Snapshot (1979) poster

Snapshot (1979)

Rating:

aka The Day After Halloween; The Night After Halloween

Australia. 1979.

Crew

Director – Simon Wincer, Screenplay – Chris de Roche & Everett de Roche, Producer – Antony I. Ginnane, Photography – Vincent Monton, Music – Brian May, Special Effects – Chris Murray, Art Direction – John Dowding & Jill Eden. Production Company – Australian International Film Corp.

Cast

Sigrid Thornton (Angela Bailey), Chantal Contouri (Madeline Stover), Robert Bruning (Elmer J. Stover), Hugh Keays-Byrne (Linsey), Vincent Gil (Daryl)


Plot

After being fired from her job as a hairdressing assistant, Angela Bailey takes up client Madeline Stover’s offer of a modelling job. However, when she gets there, Angela finds that she is required to shoot topless. She at first refuses but then learns that she can earn a thousand dollars a day doing so. This becomes her entree into the frequently corrupt world of fashion modelling. Angela’s impoverished circumstances quickly make her open to sexual exploitation by those around her. At the same time, a mystery ice cream truck starts following her everywhere. As Angela becomes more embroiled in the modelling world, someone starts to make a series of increasingly nastier attacks, including leaving a pig’s head in her bed.


Snapshot is an Australian thriller, one of the numerous efforts from producer Antony I. Ginnane during the height of the so-called Ozploitation fad of the 1970s and 80s.

Snapshot was made on the tail of Eyes of Laura Mars (1978) – a similar film about a series of killings that take place in the world of fashion modelling. The attempt to create a similar mix here fails to work. The film cannot seem to settle between being the story of the travails of its innocent heroine (Sigrid Thornton) as she is exploited in the modelling world or being a plain psycho stalker story.
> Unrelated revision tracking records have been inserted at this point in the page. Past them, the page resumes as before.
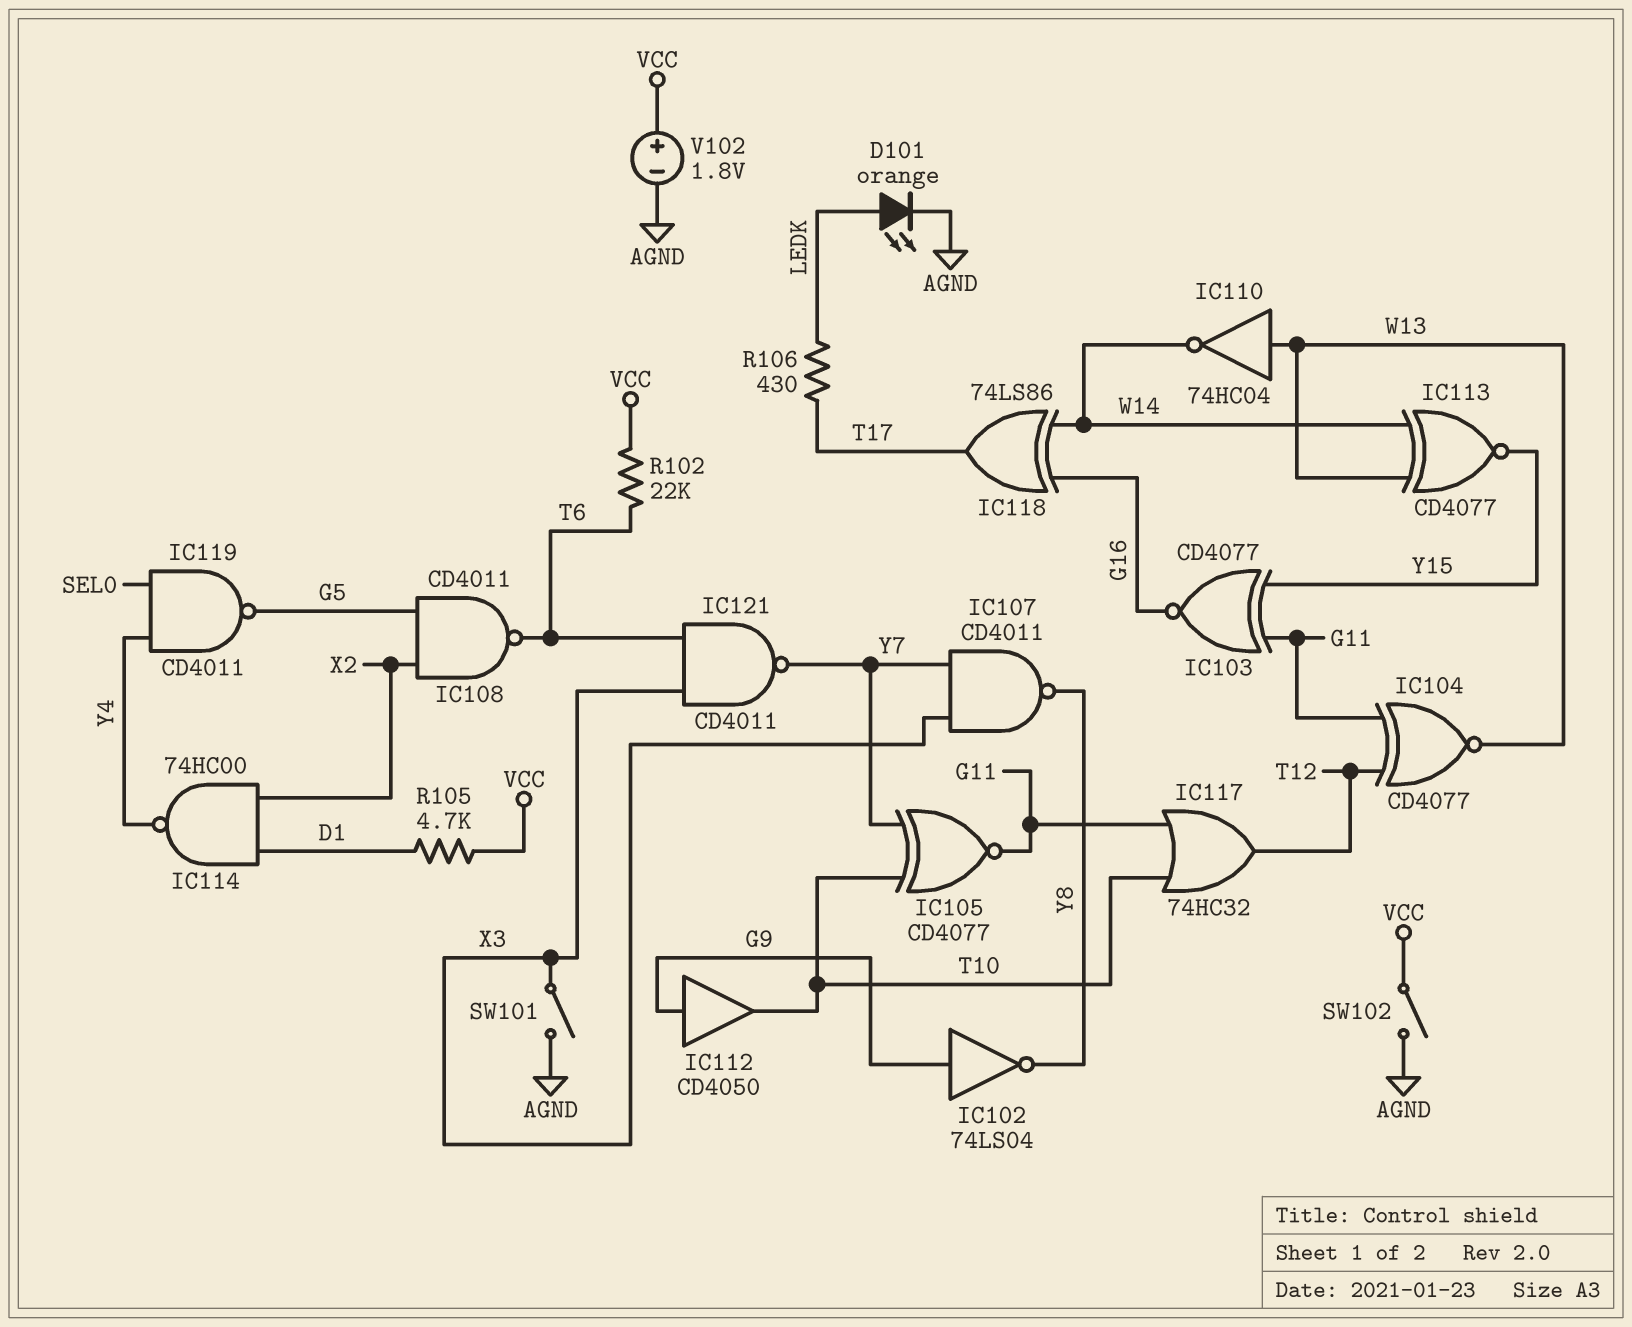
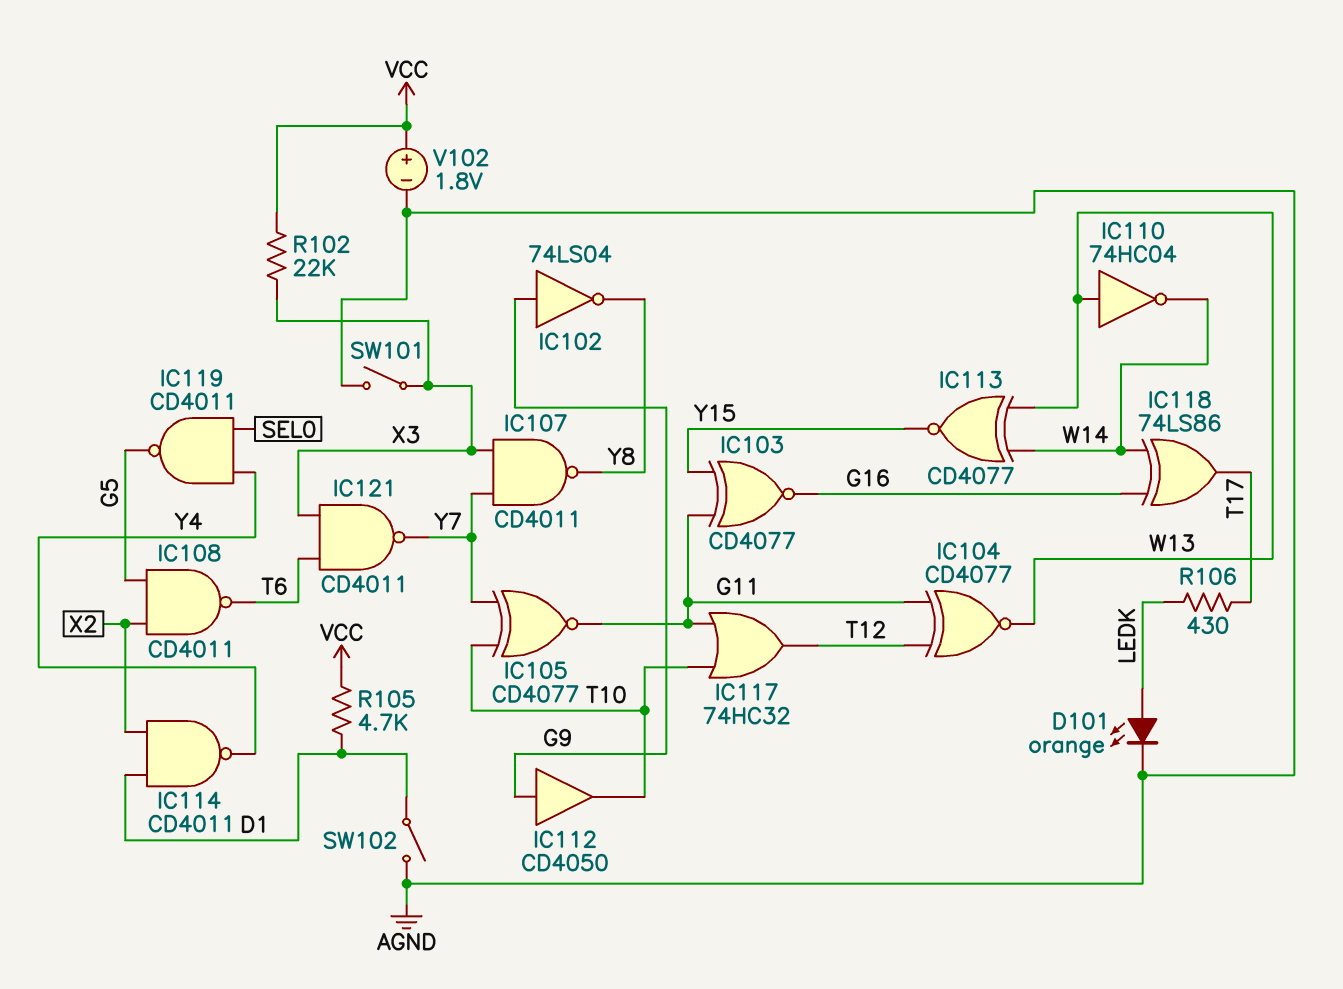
IC114: NAND 74HC00 (in D1, in X2, out Y4) -> NAND CD4011 (in D1, in X2, out Y4)
R102: 22k (T6, VCC) -> 22k (VCC, X3)
SW102: switch (AGND, VCC) -> switch (AGND, D1)

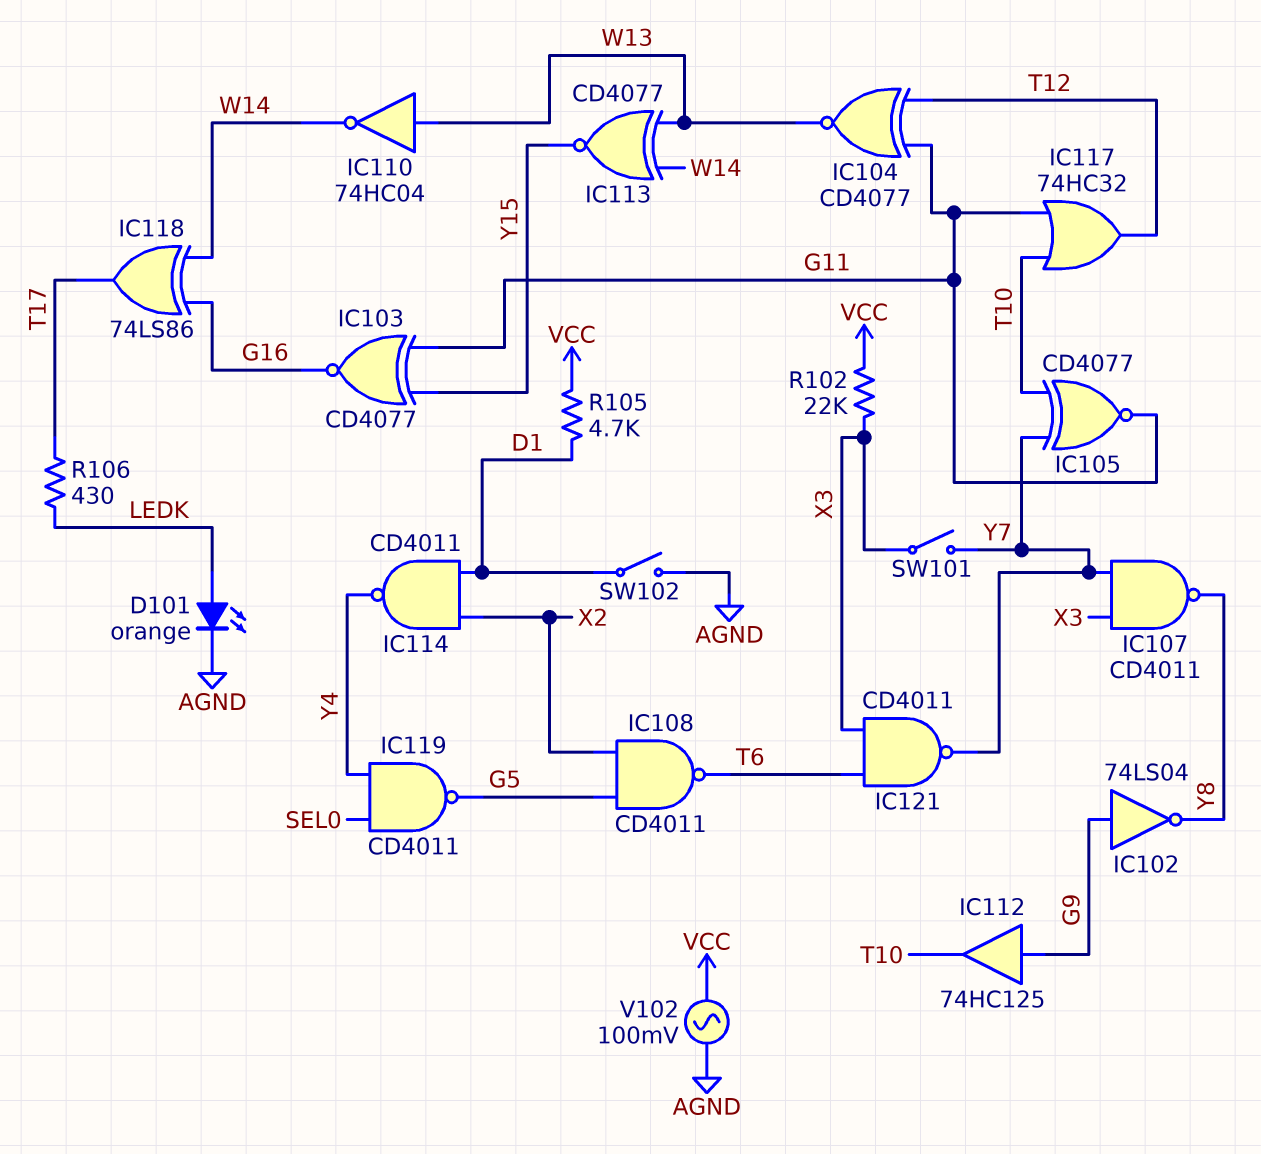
IC112: buffer CD4050 (in G9, out T10) -> buffer 74HC125 (in G9, out T10)
SW101: switch (AGND, X3) -> switch (X3, Y7)
V102: 1.8V (plus VCC, minus AGND) -> AC 100mV (AGND, VCC)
By the end, the contrivations required of the plot becomes increasingly improbable – every supporting character in the story gets to be psychopathically obsessed with the heroine; at one point, a character tries to pour gasoline over Sigrid Thornton and set her alight just because she will not pose nude for him. There is no credible psychological behaviour established for these psychopathic obsessions, which sits at peculiar contrast to the attempts during the earlier scenes to establish these characters as relatively normal. Under the guise of relative sympathy for Sigrid Thornton, the attitude the film holds is only that of a porn film or one of the Marquis de Sade’s erotic works – every male and female character want to fuck the innocent heroine; all that is lacking are the cursory sex scenes.

Sigrid Thornton - an ingenue fashion model that everybody becomes obsessed with in Snapshot (1979)
Sigrid Thornton – an ingenue fashion model that everybody becomes obsessed with

It makes for a rather trashy film. One of the worst aspects is Chantal Countouri’s performance. She goes for tough-talking sophistication but only achieves camp. There is also a dull 70s funk score, which at one point hilariously bursts into Aussie pop band Sherbet singing “Angie, have you made your choice?” as Sigrid Thornton poses nude on a beach.

In the US, the film was retitled The Day After Halloween (The Night After Halloween on video) to cash-in on the popularity of John Carpenter’s hit Halloween (1978). It should be pointed out the film has no connection to Carpenter’s film nor is it even set on November 2nd. For that matter, despite its relative focus on the stalker elements, Snapshot is only a partial thriller and certainly a misleading stretch to try and sell as a slasher film.

Australian director Simon Wincer made a number of other genre films, including the fascinating Harlequin (1980) about an enigmatic magician, the android boy film D.A.R.Y.L. (1985), the Cyberpunk biker film Harley Davidson and the Marlboro Man (1991) and the comic-book superhero adaptation The Phantom (1996).

Screenwriter Everett de Roche has written a number of other Australian genre films including the excellent Nature’s Revenge film Long Weekend (1978), Patrick (1978) about a psychic coma patient, Simon Wincer’s Harlequin, the psycho-thriller Roadgames (1981), the killer boar film Razorback (1984), the killer chimpanzee film Link (1986), the Aboriginal children’s fantasy Frog Dreaming/The Quest (1986), the psycho-thriller Heart of Midnight (1988), the ghost story Visitors (2003), the Backwoods Brutality film Storm Warning (2007), the remake of Long Weekend (2008) and Nine Miles Down (2009) about a mineshaft that drills down to Hell.